Saturday, July 4, 2009
Fox News promotes global temperature decline falsehood
Fox News promotes global temperature decline falsehood
Several Fox News figures have used a purportedly "suppressed" EPA document to advance the falsehood that, in Steve Doocy's words, "for the last 11 years, temperatures had been dropping."
Following allegations that the EPA "suppressed" an internal document that was skeptical of climate change, several Fox News figures have advanced the document's false claim -- previously repeated by CBS -- that, in Fox News host Steve Doocy's words, "for the last 11 years, temperatures had been dropping." In fact, Doocy's claim simply is not true.
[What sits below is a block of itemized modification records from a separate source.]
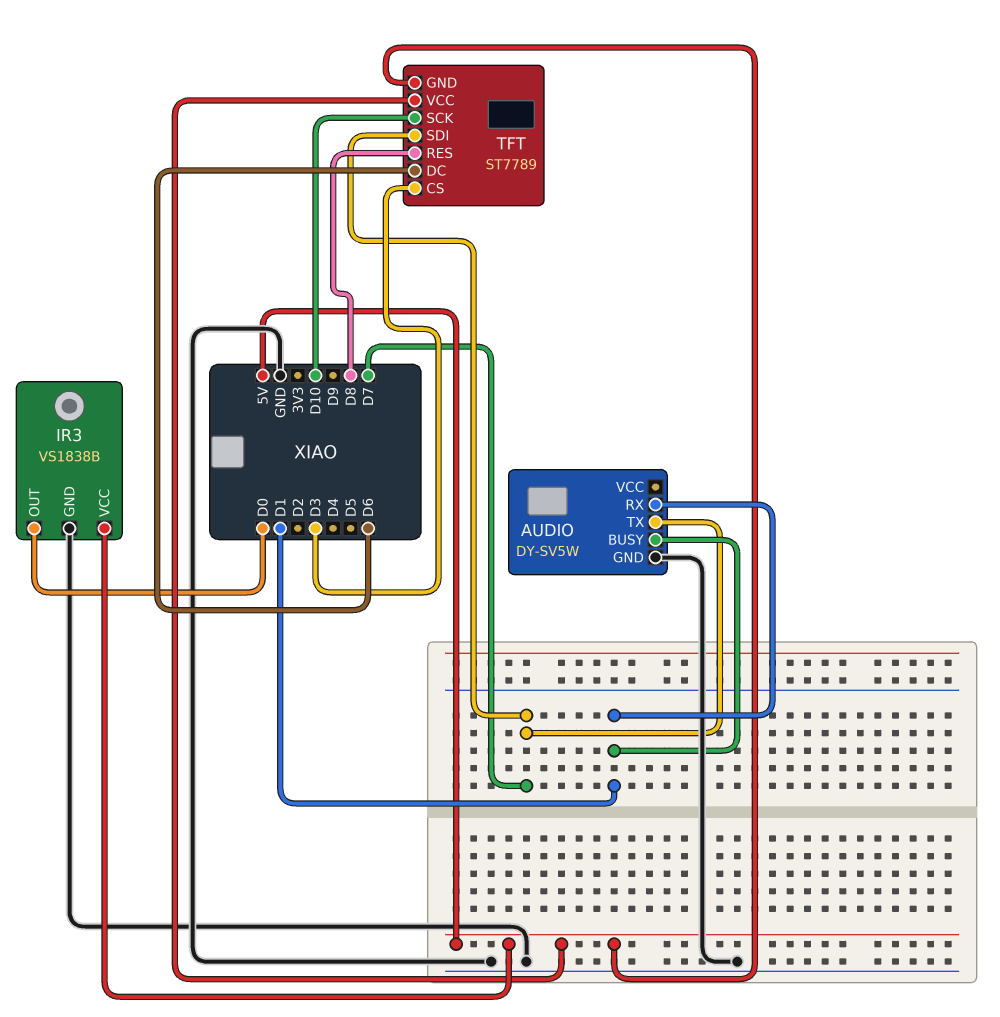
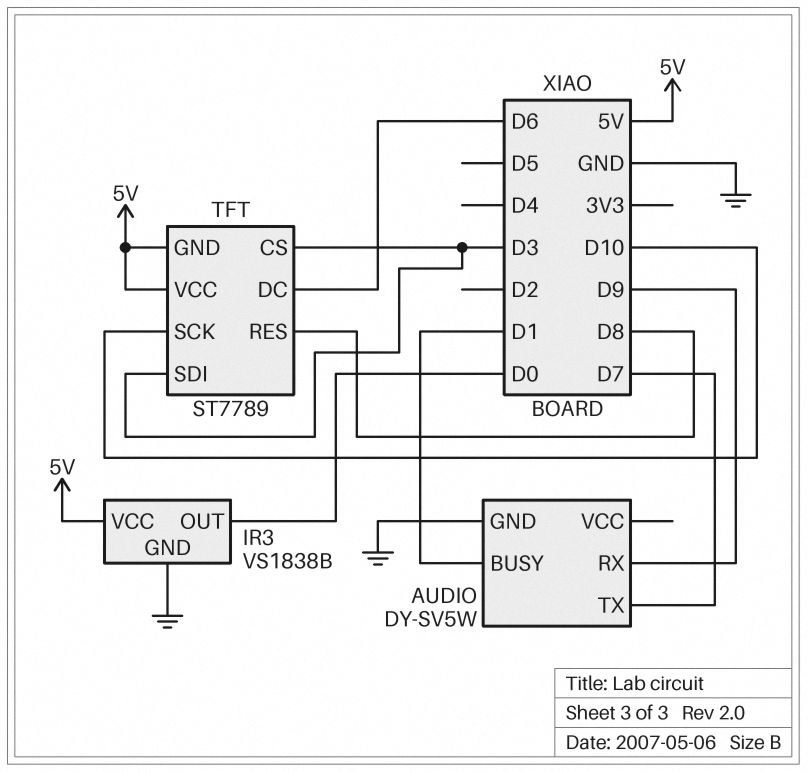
AUDIO pin RX: D1 -> D9
TFT pin SDI: D7 -> D3

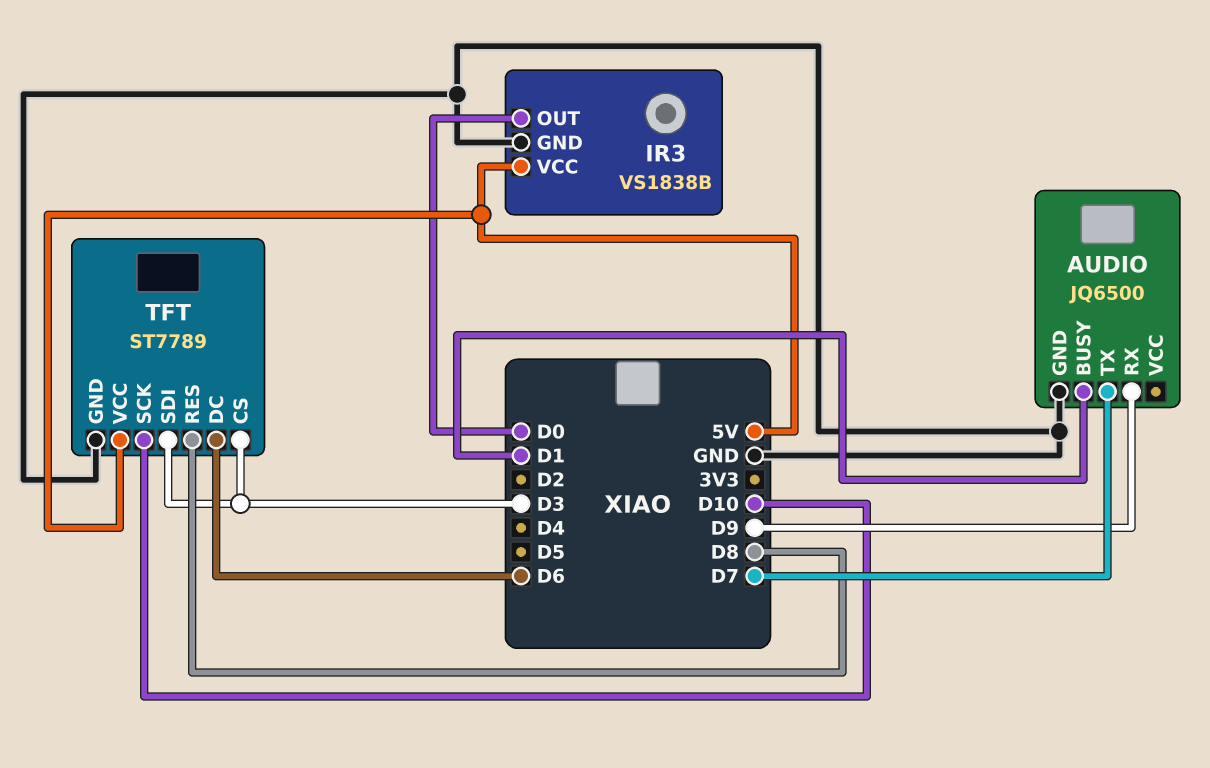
AUDIO: DY-SV5W -> JQ6500
TFT pin GND: 5V -> GND

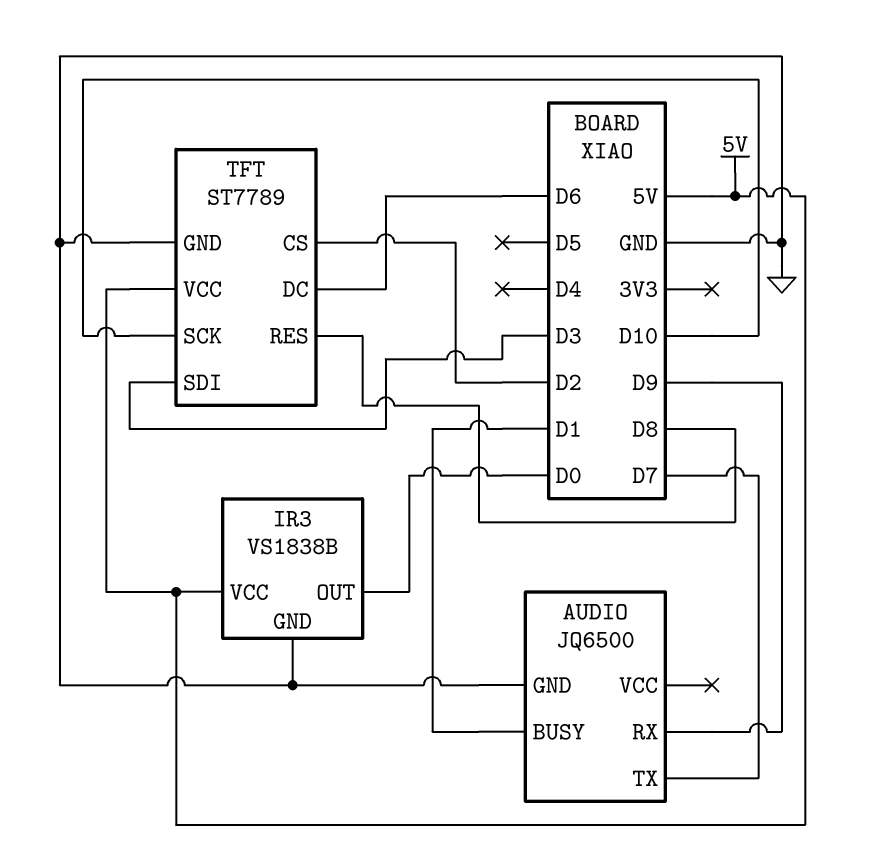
TFT pin CS: D3 -> D2

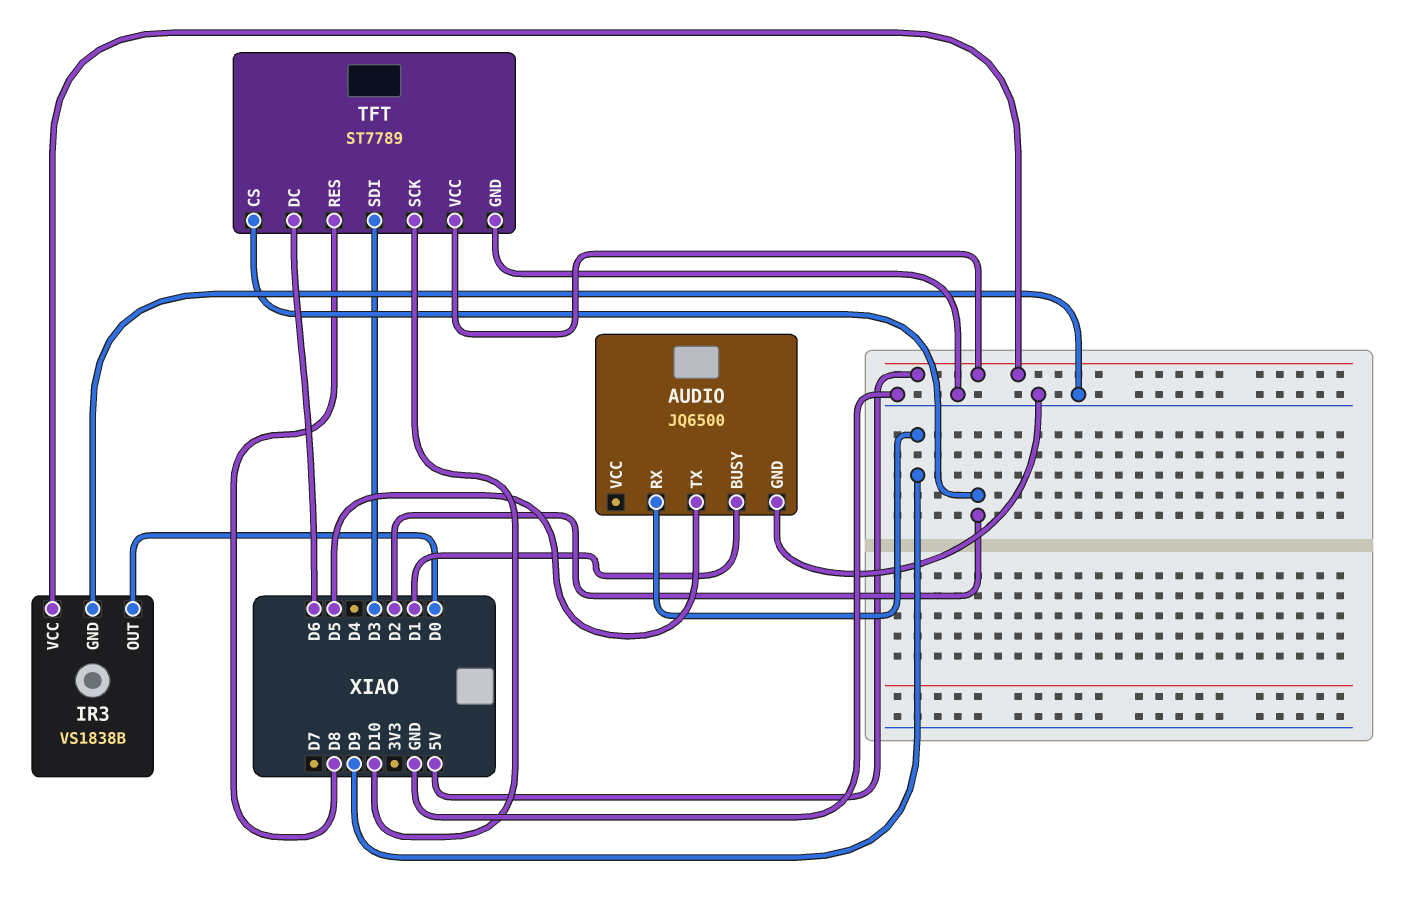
AUDIO pin TX: D7 -> D5

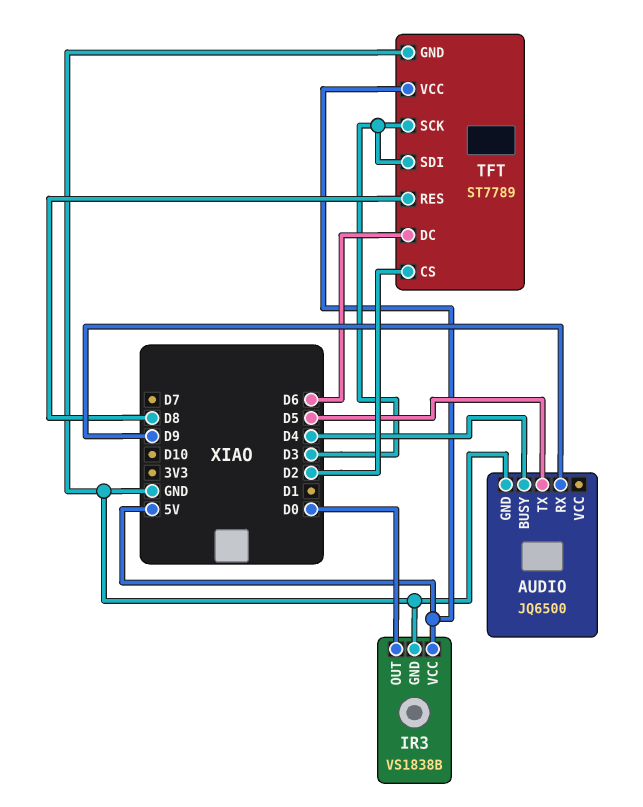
AUDIO pin BUSY: D1 -> D4
TFT pin SCK: D10 -> D3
A draft of the EPA document stated in one of its "principal comments" that "[g]lobal temperatures have declined -- extending the current downtrend to 11 years with a particularly rapid decline in 1907-8 [sic]." The document went on to state that "[g]lobal temperatures have declined (Figure 1a) -- extending the current run of time with a statistically robust lack of global temperature rise to eight years (Figure 1b), with some people arguing that it can be traced back for 12 years."
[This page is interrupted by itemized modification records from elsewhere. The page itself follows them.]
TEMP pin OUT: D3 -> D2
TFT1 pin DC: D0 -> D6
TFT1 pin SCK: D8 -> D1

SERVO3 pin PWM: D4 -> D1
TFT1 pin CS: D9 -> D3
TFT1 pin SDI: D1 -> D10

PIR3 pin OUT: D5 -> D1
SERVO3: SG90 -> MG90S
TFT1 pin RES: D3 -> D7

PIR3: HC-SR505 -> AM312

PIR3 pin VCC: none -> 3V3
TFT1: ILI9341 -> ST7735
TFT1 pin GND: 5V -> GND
In fact, as Media Matters for America has noted, annual global average temperatures have both risen and fallen over the past 11 years, and while there have been some relatively cooler years during that period -- including a decline in each of the past three relative to the year before -- climate scientists reject the idea that those temperatures are any indication that global warming is slowing or does not exist. Scientists have identified a long-term warming trend spanning several decades that is independent from the normal climate variability -- which includes relatively short-term changes in climate due to events like El Niño and La Niña -- to which they attribute the recent relatively cooler temperatures.